1 Э. Хемингуэй. Избранные произведения, т. II. М., 1959, стр. 194.

 

Но с другой стороны, форма внутреннего монолога придает этому отрывку характер как бы лирического письма к читателю. И здесь Хемингуэй уже прямо рассчитывает на понимание, на обостренное восприятие людей (своего поколения, которые обязательно поймут и лирический подтекст и недомолвки диалогов — словом, все то, что Хемингуэй строит как бы по Толстому и вместе с тем выражает свое совсем по-своему.

И вот мне кажется, что даже в тех случаях, когда нет видимой взаимосвязи и взаимодействия, может быть, следует конкретно изучать случаи параллельного или ступенчатого развития, возникающего в силу воздействия аналогичных исторических факторов. В этих случаях конкретный, не вообще историко-литературный, а именно художественно-текстологический анализ поможет понять как идейный замысел, так и образное его воплощение и, во всяком случае, поможет избежать чересчур «общих умозаключений» в области литературных взаимосвязей.

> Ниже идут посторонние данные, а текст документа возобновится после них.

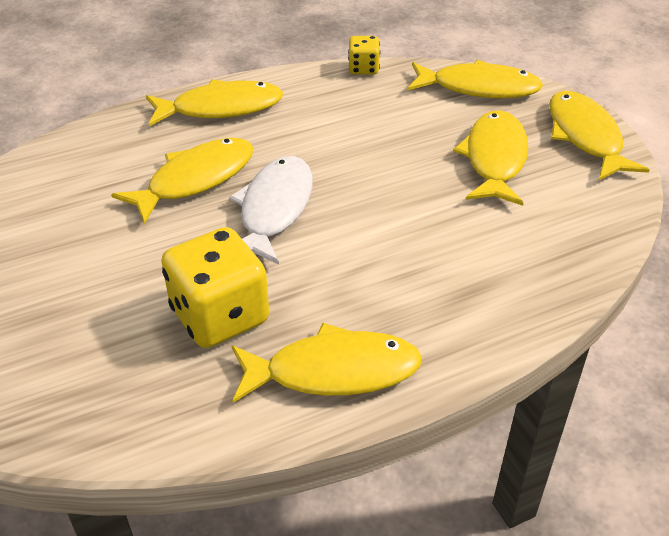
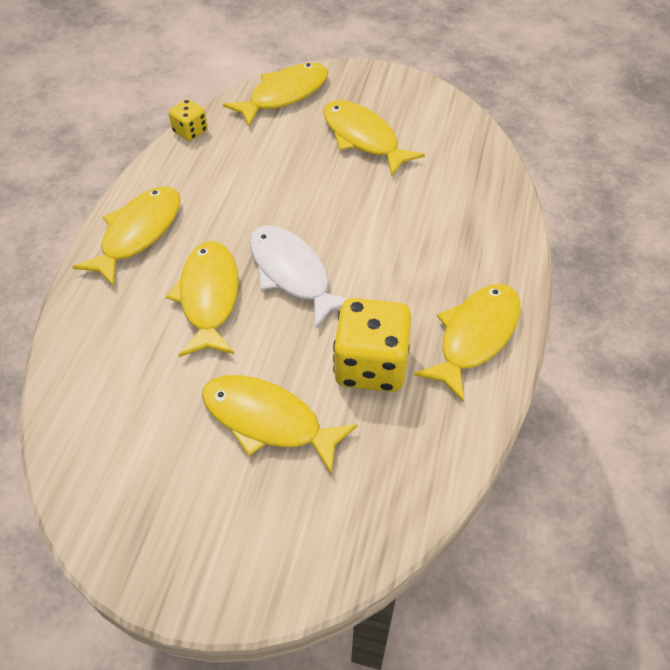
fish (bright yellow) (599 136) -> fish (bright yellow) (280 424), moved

И наконец, последний вопрос. Чаще всего при взаимосвязях воздействует не самый оригинал, а перевод. Всякое включение иностранной книги в наш литературный процесс предполагает и анализ того, что непосредственно воздействует на нашего читателя, и сравнение перевода с подлинником, и учет роли переводчика как посредника и проводника токов мировой культуры. Изучать приходится с поправкой на то, что именно воздействует (т. е. изучая перевод). А перевод — это всегда и некоторая интерпретация, трактовка, свое отношение к материалу, так же, как, впрочем, и всякое выборочное цитирование или изложение. Поэтому недостаточно просто отметить работу переводчика или даже отдать ей должное, нужно конкретно показать, какую важную роль сыграл переводчик, какую пользу или вред принесла его деятельность.

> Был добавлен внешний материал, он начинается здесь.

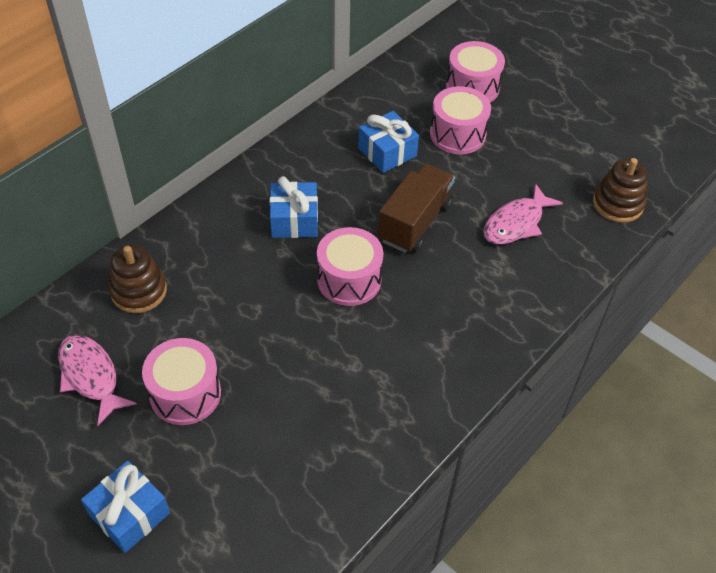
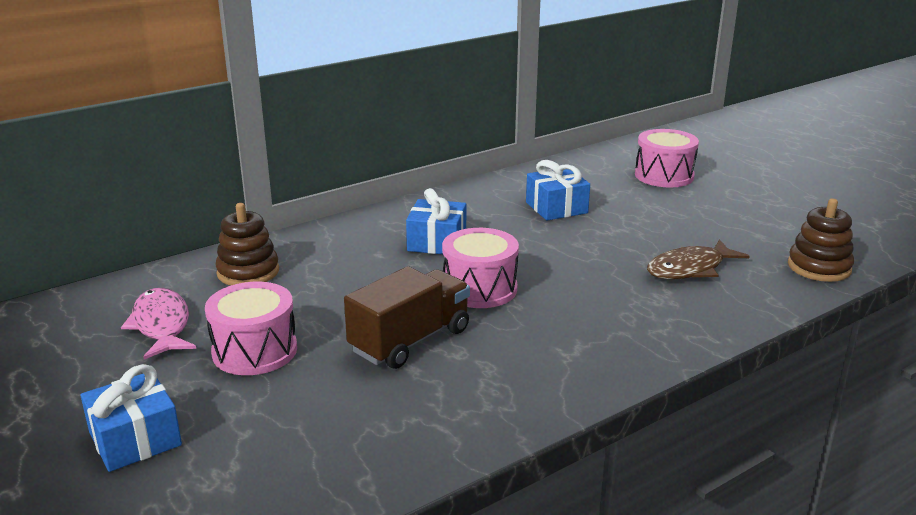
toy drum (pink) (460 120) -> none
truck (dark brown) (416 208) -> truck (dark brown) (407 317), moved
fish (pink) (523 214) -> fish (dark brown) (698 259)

К истине приходят нередко тернистым путем возможных ошибок, временных срывов, конечных достижений. У разного типа исследователей может быть разный подход к изучению проблемы. Это может быть и масштабное исследование, которое невозможно без постулатов и теорем, без формулировок основных положений и обобщающих выводов. Но и при умозрительном установлении закономерностей важно не утерять чувство конкретности. А оно приобретается и укрепляется путем опыта, микроанализом экспериментальных срезов, накоплением фактов и примеров. К выяснению закономерностей развития можно прийти и в результате проверки рабочих гипотез, догадок, далеких аналогий, смелых сопоставлений, намеренных заострений. Иными словами: можно определить абстрактные координаты места, занимаемого данным автором в литературном процессе. Можно дать словарь его языка или свод отличительных признаков его поэтики, роднящих его с другими авторами. Можно показать его творческое лицо, наметить творческий портрет, может быть еще только гипотетический и подлежащий проверке. Во всех трех случаях, как и в четвертом — синтезирующем, можно оставаться в пределах научного метода. Как писал еще Д. К. Максвелл, «научная истина должна была бы излагаться в различных формах и считаться одинаково научной, будет ли она выражена в полнокровной форме или же в скудном и бледном символическом выражении» 1.

1 Д. К. Максвелл. Речи и статьи. М.—Л., 1940, стр. 15.

 

Поэтому возможны и в нашем деле разные роды оружия, полезен комплексный подход. Следует организовать и сосредоточить наши усилия в изучении взаимосвязи и взаимодействия литератур и отдельных авторов. Чего не заметит историк литературы, увидит лингвист, критик, наконец, переводчик. Совместная работа исследователей и практиков литературы поможет избегнуть крайностей как псевдонаучного (а на самом деле догматического), так и квазитворческого (а на самом деле дилетантского) подхода; поможет установить разумные критерии и методы как для анализа правильно выбранного объекта изучения, так и для синтеза полученных выводов.